Horizontal development of our leasehold acreage has continued at a fast pace, particularly in West Texas, where in 2024 we participated with Double Eagle, Pioneer, Civitas, and ConocoPhillips in the drilling and completion of 56 new horizontal wells targeting the Wolfcamp and Spraberry producing intervals. There are at least six pay intervals (“benches”) being developed in the Midland Basin, from the deeper Wolfcamp “D” up through the shallower Middle Spraberry. The economic variability from one area to another and from one well to another depends on geologic properties (thickness, porosity, permeability, and hydrocarbon maturity), lateral length, stimulation, and oil price, as well as the economies of scale and therefore cost advantages often achieved by the more active operators. Under our leasehold acreage in the Midland Basin, several of these benches have either never been tested, or not yet developed, however, near our acreage, some of these benches have just recently been aggressively developed. We estimate that our acreage in Reagan, Upton, and Martin counties has the potential for as many as 100 drilling locations for these benches that we believe will likely be drilled in the next several years. In particular, under our large acreage position in Reagan County, only the Wolfcamp “A” and “B” intervals have been developed so far, along with a one-well test of the Wolfcamp “D” on one block, which is encouraging. We, therefore, see significant potential for near-term development of one or more productive intervals in the Wolfcamp “D”, Jo Mill, Lower Sprabbery, and Middle Spraberry.

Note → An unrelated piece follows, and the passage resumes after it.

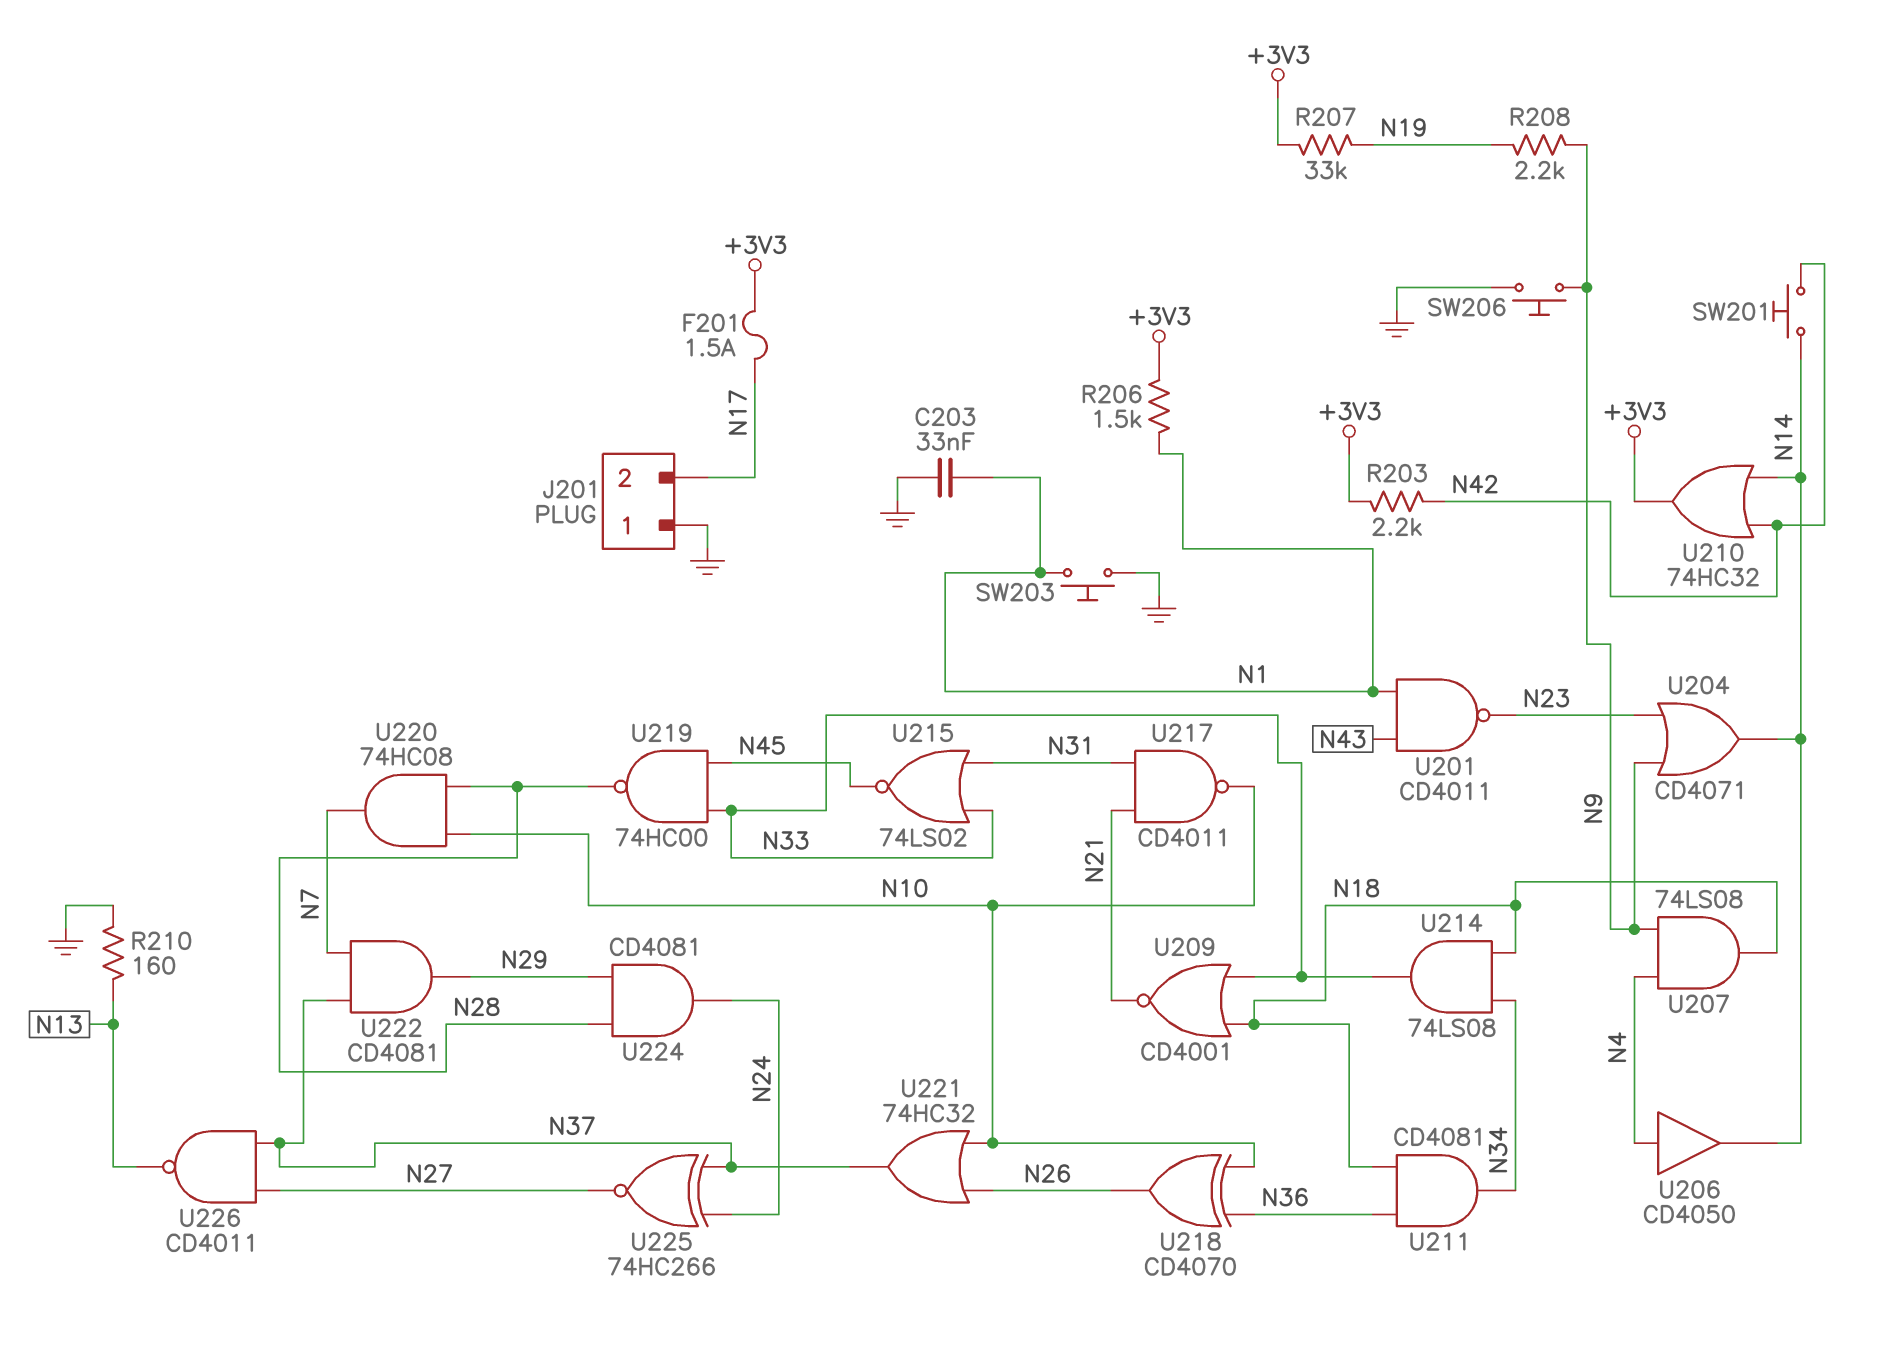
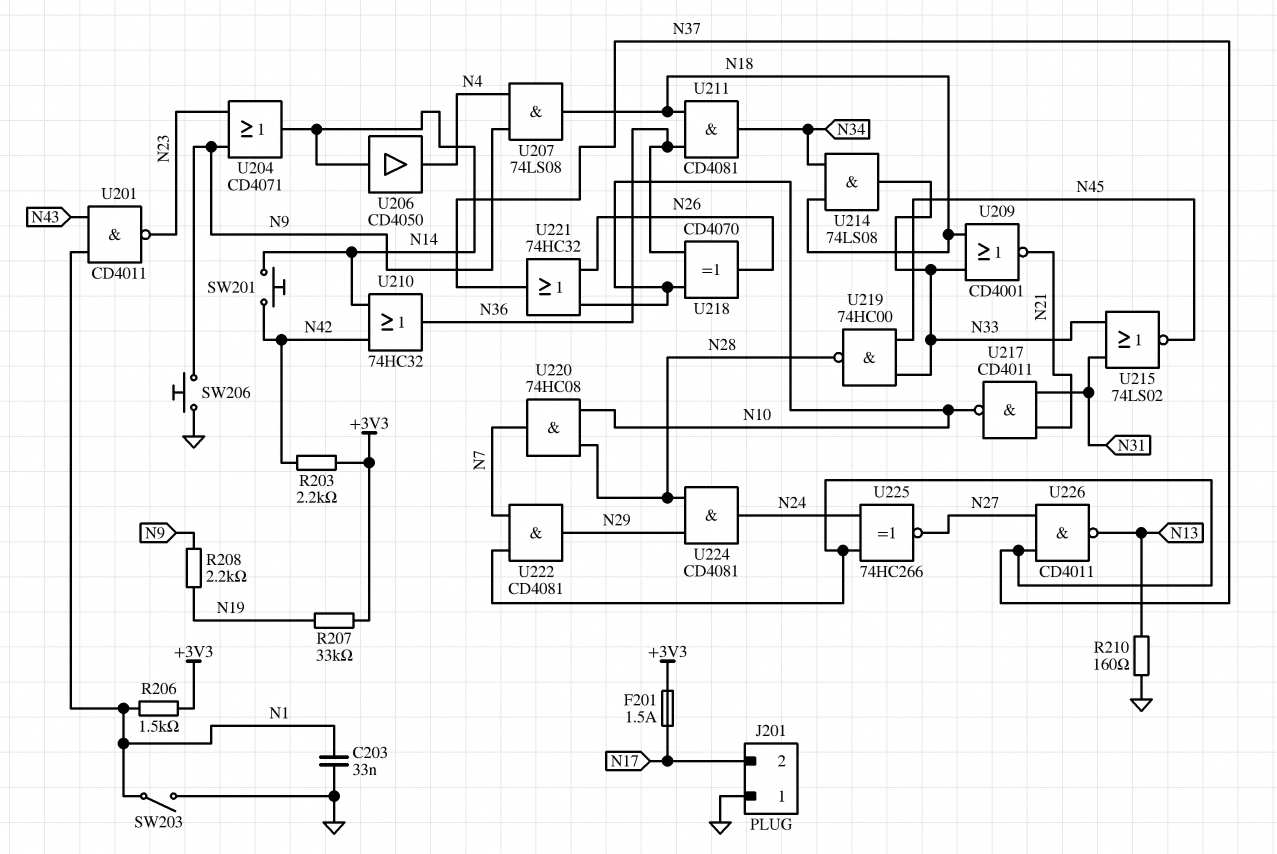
SW203: button (GND, N1) -> switch (GND, N1)
U206: buffer CD4050 (in N4, out N14) -> buffer CD4050 (in N14, out N4)
U210: OR 74HC32 (in N14, in N42, out +3V3) -> OR 74HC32 (in N14, in N42, out N36)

In 2024, the Company invested $113 million in 48 horizontals in West Texas: 47 of these are located in Reagan County and one is located in Upton County. In Reagan County, the Company joined Double Eagle in drilling and completing 33 new horizontal wells: on the “Honey RF” tract we completed 12 horizontals each being two-mile-long laterals, and participated with 50% interest investing $37 million; on the “Prime West” tract we have 50% interest in six wells and invested $20.5 million; on both the “Kramer” and “O’Bannion” tracts we participated in six horizontals, each with an average 8.3% interest and we invested approximately $7.8 million; and on the “Pink Floyd” tract we have less than 1% interest in two wells in which we invested approximately $174,900; and on our “Studley AV” tract we participated with Double eagle in testing the Wolfcamp “D” interval; in this well we have approximately a 6.3% interest and invested approximately $600,000. Also in Reagan County, we participated with Civitas in 14 horizontal wells on the “Christi” tract, carrying an average of 39% interest and investing roughly $46.7 million. Also in 2024, in Upton County, we participated with Pioneer Natural Resources in one 2-mile-long horizontal with 3.94% interest, investing approximately $425,800. Of these 48 wells, 32 are 2-mile-long laterals, 14 are 2.5-mile-long laterals, and two are 3-mile-long laterals.

In addition to this activity, in June of 2024, we began participation with Apache in the drilling of six additional 3-mile-long laterals in Upton County on our “Mt. Moran” tract. Three of these wells were completed in late December 2024 and three were completed in January of 2025. All six new “Mt. Moran” wells are producing as of April 1, 2025. In these six Mt. Moran wells, the Company has an average of 51.16% interest and will in total invest approximately $40.5 million. In addition, in November of 2024, in Reagan County, we began participating with Double Eagle in 15 “OG” horizontal wells: eight are 2.5-mile-long laterals, and seven are 2-mile-long laterals. In each of these 15 “OG” wells the Company has approximately 23% interest and in total will invest roughly $23 million through completion of production facilities. Each of these 15 horizontals are on production as of September 30, 2025 and the Company has invested approximately $64 million in these additional 21 horizontal wells.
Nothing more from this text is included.